From this distant vantage point, the Earth might not seem of any particular interest. But for us, it's different. Consider again that dot. That's here. That's home. That's us. On it everyone you love, everyone you know, everyone you ever heard of, every human being who ever was, lived out their lives. The aggregate of our joy and suffering, thousands of confident religions, ideologies, and economic doctrines, every hunter and forager, every hero and coward, every creator and destroyer of civilization, every king and peasant, every young couple in love, every mother and father, hopeful child, inventor and explorer, every teacher of morals, every corrupt politician, every "superstar," every "supreme leader," every saint and sinner in the history of our species lived there – on a mote of dust suspended in a sunbeam.

The Earth is a very small stage in a vast cosmic arena. Think of the rivers of blood spilled by all those generals and emperors so that in glory and triumph they could become the momentary masters of a fraction of a dot. Think of the endless cruelties visited by the inhabitants of one corner of this pixel on the scarcely distinguishable inhabitants of some other corner. How frequent their misunderstandings, how eager they are to kill one another, how fervent their hatreds. Our posturings, our imagined self-importance, the delusion that we have some privileged position in the universe, are challenged by this point of pale light. Our planet is a lonely speck in the great enveloping cosmic dark. In our obscurity – in all this vastness – there is no hint that help will come from elsewhere to save us from ourselves.

The Earth is the only world known, so far, to harbor life. There is nowhere else, at least in the near future, to which our species could migrate. Visit, yes. Settle, not yet. Like it or not, for the moment, the Earth is where we make our stand. It has been said that astronomy is a humbling and character-building experience. There is perhaps no better demonstration of the folly of human conceits than this distant image of our tiny world.

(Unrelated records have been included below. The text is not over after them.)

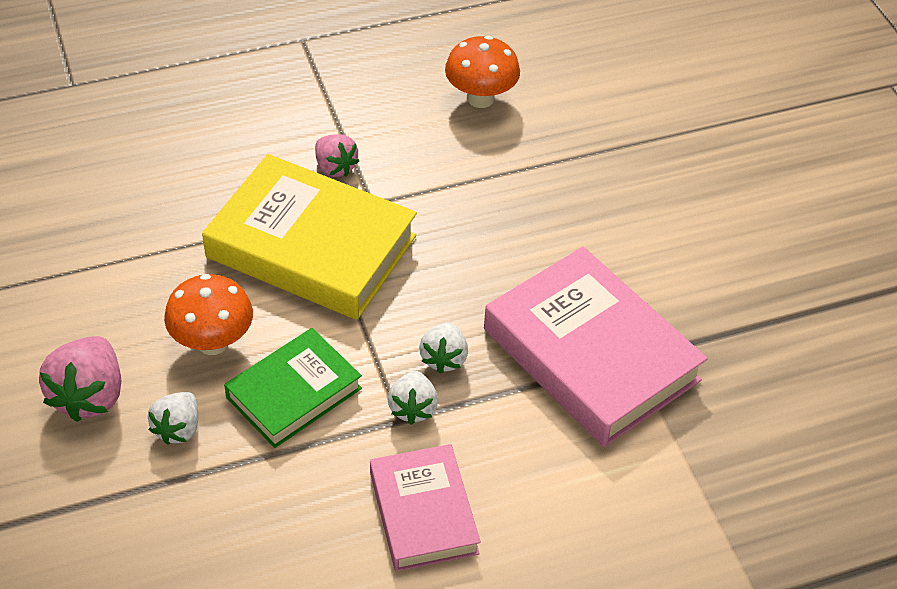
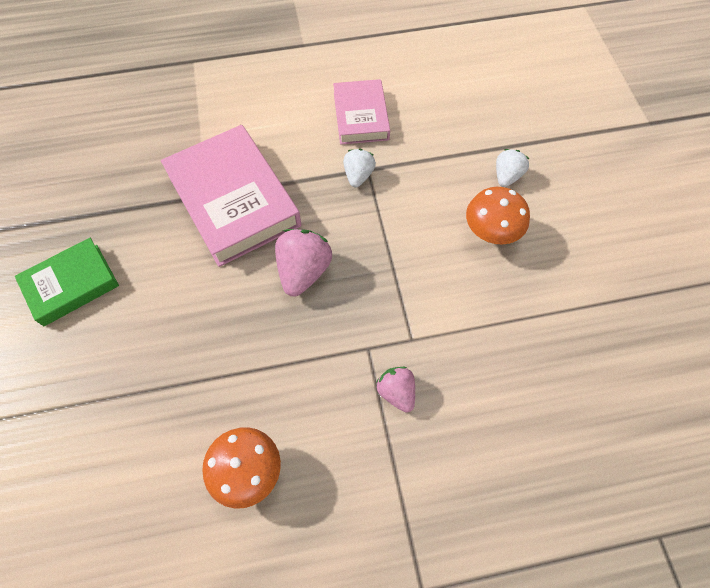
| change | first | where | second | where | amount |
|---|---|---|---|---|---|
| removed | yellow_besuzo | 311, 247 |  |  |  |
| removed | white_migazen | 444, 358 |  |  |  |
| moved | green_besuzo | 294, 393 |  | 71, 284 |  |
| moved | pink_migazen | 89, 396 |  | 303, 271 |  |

To me, it underscores our responsibility to deal more kindly with one another and to preserve and cherish the pale blue dot, the only home we've ever known.

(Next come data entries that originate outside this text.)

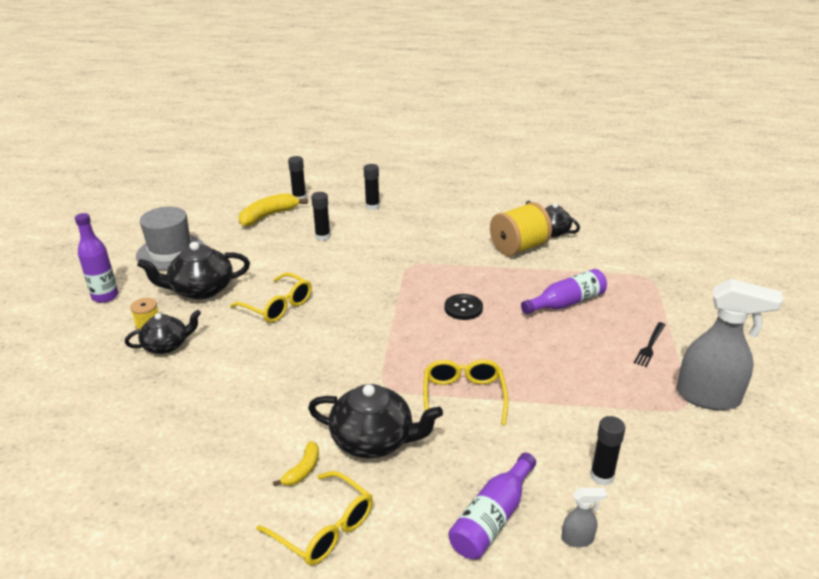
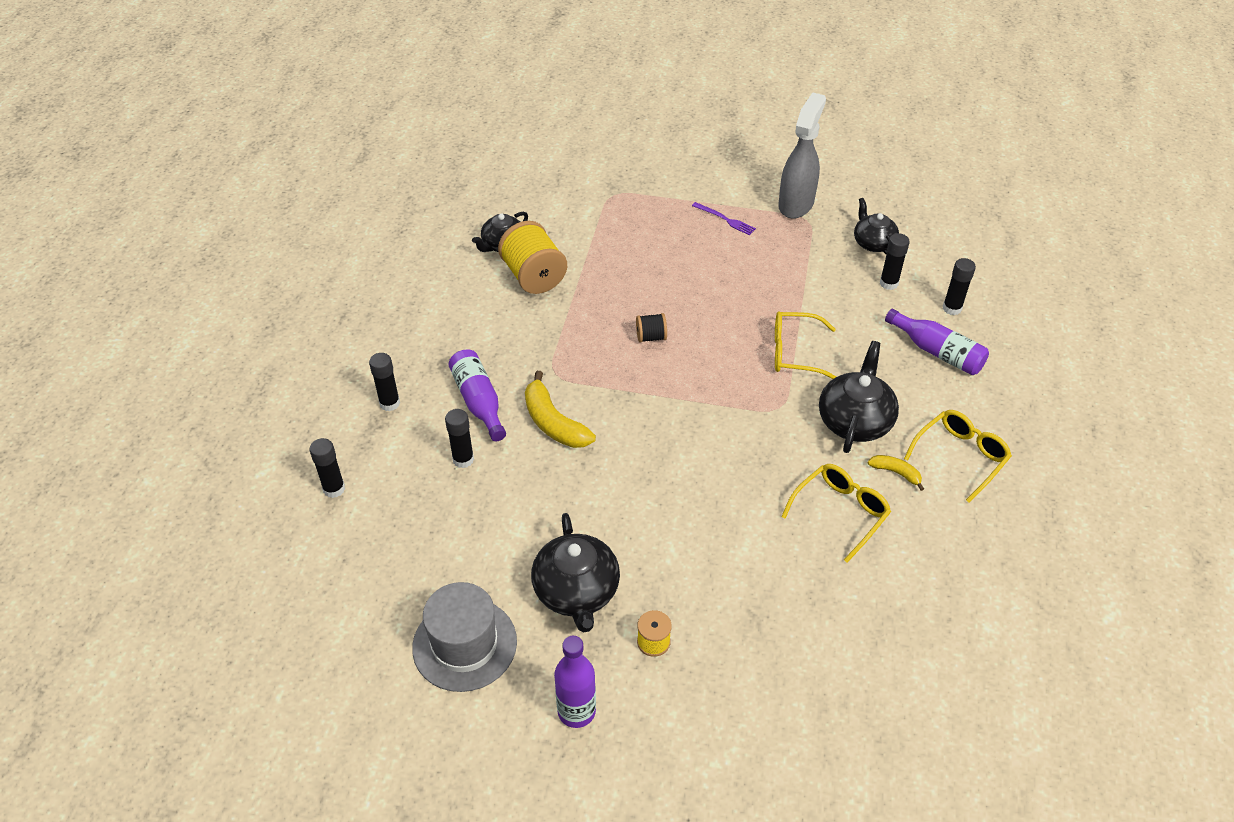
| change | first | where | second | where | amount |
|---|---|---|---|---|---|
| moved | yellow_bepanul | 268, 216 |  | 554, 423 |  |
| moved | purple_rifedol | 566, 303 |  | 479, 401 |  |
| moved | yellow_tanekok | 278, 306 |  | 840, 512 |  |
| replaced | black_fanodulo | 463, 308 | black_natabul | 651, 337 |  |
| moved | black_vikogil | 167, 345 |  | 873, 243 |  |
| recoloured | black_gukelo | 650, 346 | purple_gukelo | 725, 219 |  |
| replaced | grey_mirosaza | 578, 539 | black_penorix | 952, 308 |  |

One line in particular stands out for me, I've highted it above. From 6 billion KM away the Earth is merely a dot, but for us and everyone here it's home. And for us in Wales, this tiny fraction of a dot is our home and in a perfect world we wouldn't need lines showing which part of this dot is ours and which isn't, but we have them in order that we might be able to protect ourselves from a bigger fraction of a dot.

We all know where our land border sits, but at each end of our nation that line also stretches out to sea. One side should contain Welsh assets and the other side should contain the assets of England and the Celtic nations of Man, Ireland and Cornwall.

This isn't how the United Kingdom works, everything in Wales from the rain that falls from the sky to the ground stretching from the surface to the core belongs to the British State. And so instead of using our resources and assets for the benefit of our people we have them stolen from us. As just one example, how can we entice companies to come to Wales if our resources are taken from us in order to be made available for less across the border?

Nationalism is not a dirty word, for me it's about protecting our resources and our assets so that they can be used for the benefit of our people and to provide for our children. All my children have from previous generations is a few statues to dead miners. I hope their children are more fortunate.